No caso do Brasil, a questão é mais séria porque o real tem sido consagrado por outros motivos, além do impacto da queda do dólar no mundo e da enorme confiança na evolução da economia brasileira. Copa do Mundo, a Olimpíada e o Pré-Sal, todos esses acontecimentos vão exigir maciça entrada de dólares em investimentos e já começam a ser contabilizados nas expectativas.

Sem falar, é claro, nos cerca de US$ 150 bilhões – segundo cálculo de instituições de “wealth management” (administradores de riqueza) no exterior – que poderão ser beneficiados pela lei de anistia fiscal em discussão no Congresso Nacional. Ela pretende a repatriação do capital de brasileiros, não identificado, que se encontra aplicado fora do país. Se for adiante, o impacto no câmbio seria desastroso. Já há gente no mercado imaginando a criação de uma fila no Banco Central, por ordem de chegada, para a conversão gradual dos dólares repatriados.

Todos querem o real. Mas o fato é que os brasileiros não estão mentalmente preparados para lidar com o pesado “pote de ouro” que de repente surgiu no quintal. Tem a ver com avanço de mentalidade, algo difícil de ser mastigado pelos indivíduos e, óbvio, pelos dirigentes. Só os mais desprendidos de preconceitos são capazes de enxergar à frente e de agir na direção das mudanças.

“Quando entrei no Banco Central (março de 1990), tínhamos reserva internacional negativa em algumas unidades de bilhões de dólares, quando saí (em setembro de 1992) deixei US$ 10 bilhões em reservas e fiquei superorgulhoso com isso”, comentou Ibrahim Eris, ex-presidente do BC e sócio da Linear Invest.

O quadro hoje é totalmente diferente. Ibrahim antevê a conversibilidade internacional do real. “Isso é inevitável”, diz. Ajudaria a resolver os problemas inerentes ao carregamento de reservas além do nível necessário. Também João Cesar Tourinho, ex-Safra e sócio da recém criada Sekular, uma administradora de patrimônio familiar, acha que a conversibilidade do real é algo plenamente previsível. Mais do que isso, necessária.

Enquanto isso não acontece, o que fazer? Algumas medidas de curto e médio prazo são vislumbradas para aliviar os custos de carregar o excedente de reservas.

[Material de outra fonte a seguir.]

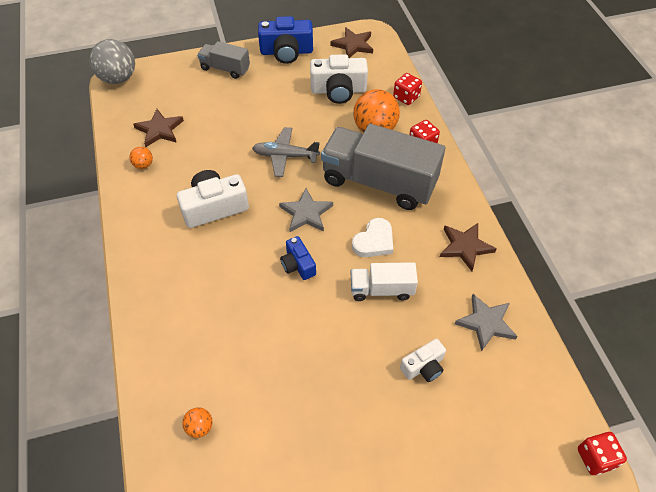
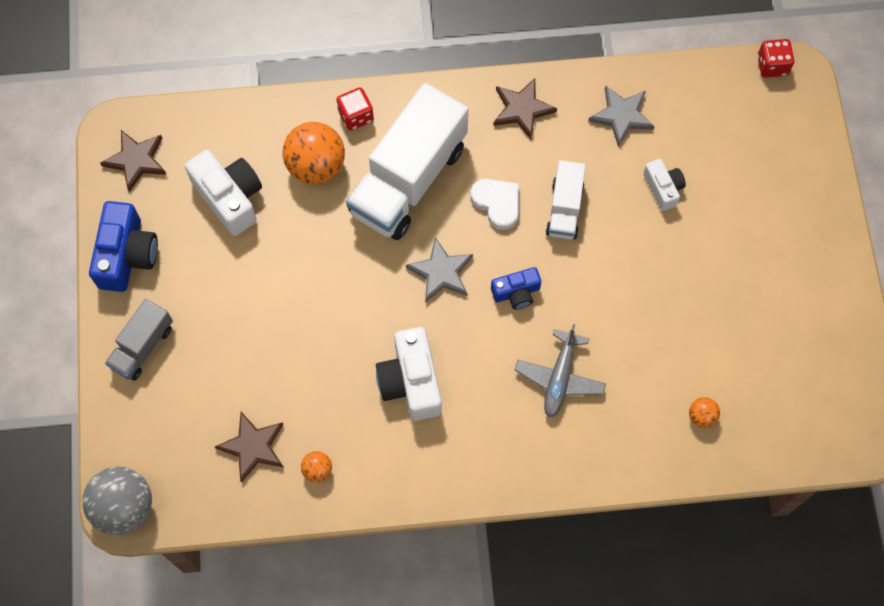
camera: 80 degrees left, 15 degrees up
(285, 156) = (340, 284): grey plane -> grey plane (559, 378)
(338, 90) = (229, 197): white camera -> white camera turned 45 degrees counterclockwise
(379, 182) = (408, 180): grey truck -> white truck
(406, 97) = (264, 114): red dice -> none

Eris recomenda, por exemplo, à semelhança do que ocorreu com a operação de IPO do Santander, que parte do ingresso dos dólares seja fechado diretamente com o Banco Central. Isto evita drásticas oscilações de taxa no mercado cambial. De fato, o mercado spot (à vista) no Brasil não tem condições de absorver de uma hora para outra grande volume de dólares. Mesmo que o câmbio seja antecipadamente fechado no mercado futuro, puxando para baixo a cotação do dólar, evitar-se-ia com a operação via BC a emissão imediata de largos volumes de reais e o desdobramento concomitante sobre o endividamento público. Como se sabe, a venda de títulos públicos é a única forma de enxugar a liquidez em reais proveniente da compra de dólares efetuada pelo BC.

“Uma possibilidade seria impor a certas operações, como os investimentos estrangeiros diretos, um procedimento pelo qual os dólares ingressados teriam de ser liquidados diretamente com o Banco Central”, adianta ele, consciente de que a medida tem um ar de centralização cambial. Seria um controle ao contrário do que se viu ao longo do largo período (desde 1950) em que o país se debatia contra a escassez de dólares. Ibrahim não segue os dogmas do mercado. “Temos de atacar o problema mudando um pouco as regras do câmbio flutuante que, diga-se, não é 100% puro”, comenta.

Outros propõem a redução das alíquotas de importação – como se isso tivesse algum efeito face à acentuada entrada de capital externo – ou a autorização de contas em dólar dentro do país – como se alguém fosse preferir hoje ter dólares em depósito no lugar de reais.

No médio prazo, todos concordam, a alternativa é a solução da Noruega. Os dólares excedentes ficariam aplicados em um fundo constituído fora do país de modo a evitar a conversão da moeda estrangeira em reais. Ao invés do pesado custo que as reservas impõem, aquele fundo funcionaria como uma poupança em benefício das gerações futuras. “Seria um ‘claim’ (um direito adquirido) contra o resto do mundo, já está na hora de pensar nisso”, atesta Ibrahim.